Love stories are not just for Nicholas Sparks. Some people find their own — then it’s a life story. It has been more than 60 years since Frances Yates Shaw met her husband Truman in her senior year on this very campus.
Before 1969, the University of Montevallo was referred to as Alabama College for Women. With all of the beautiful women around the young men referred to it simply as “Angel Farm.”
One item that celebrates the days of “angels” sits between Tutwiler and Hanson Hall: a coal black iron bench.
Many may not even notice it if they were to walk by, but for Frances Shaw, it represents her “happiest year in college” and life with her husband.
The couple unknowingly shared a mutual friend. When Frances Shaw helped with freshman orientation, she met Truman Shaw for the first time. Frances Shaw was sitting at a booth in the recreation area of the tea house where students would get drinks and snacks. “I went back there to speak to the friend, and I ended up with Truman walking me to the dorm,” she recalled.

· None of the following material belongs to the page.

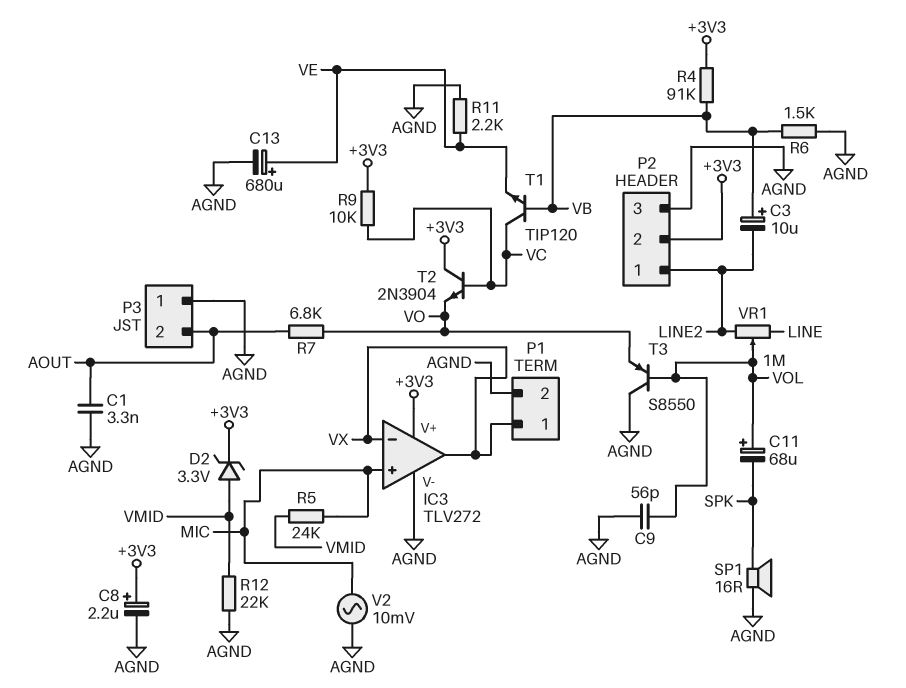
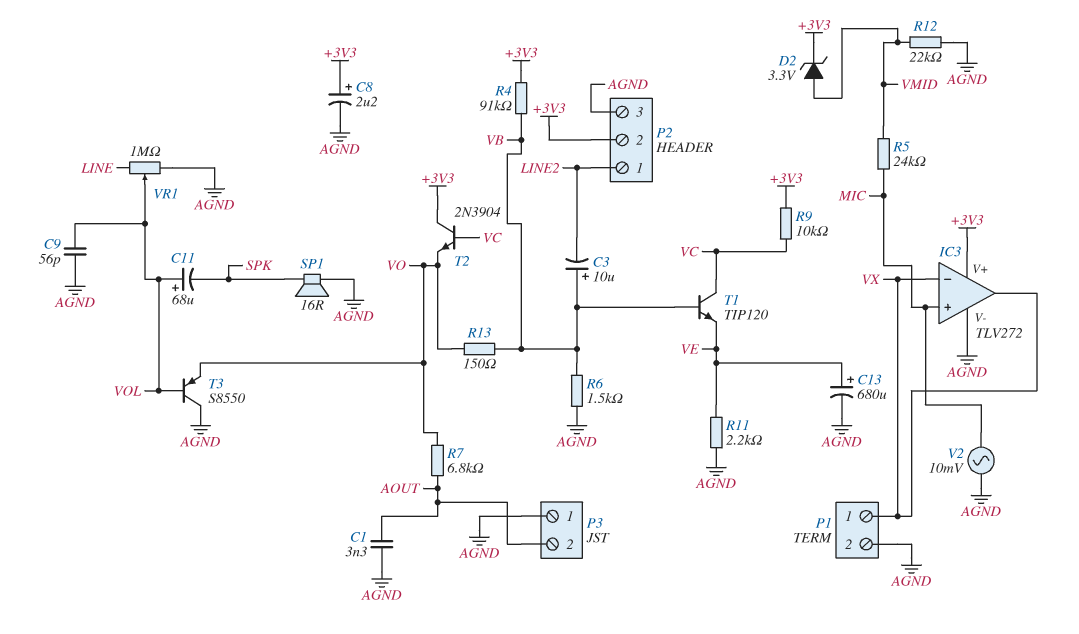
R13: none -> 150 (VB, VO)
VR1: 1M (LINE, LINE2, wiper VOL) -> 1M (AGND, LINE, wiper VOL)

She said he was hers, and she knew it from the beginning. “He didn’t know it at the time, but he found out.” One year after her graduation in May 1949 they said their vows.
Truman Shaw passed away in May 2012 and this December the bench was dedicated in the Shaws’ honor.
The courtyard the bench is located in is the same place where Frances Shaw would sit with Truman Shaw in her college days. Beth Shaw, Frances’ daughter, approached the university with the idea and her mother couldn’t be happier.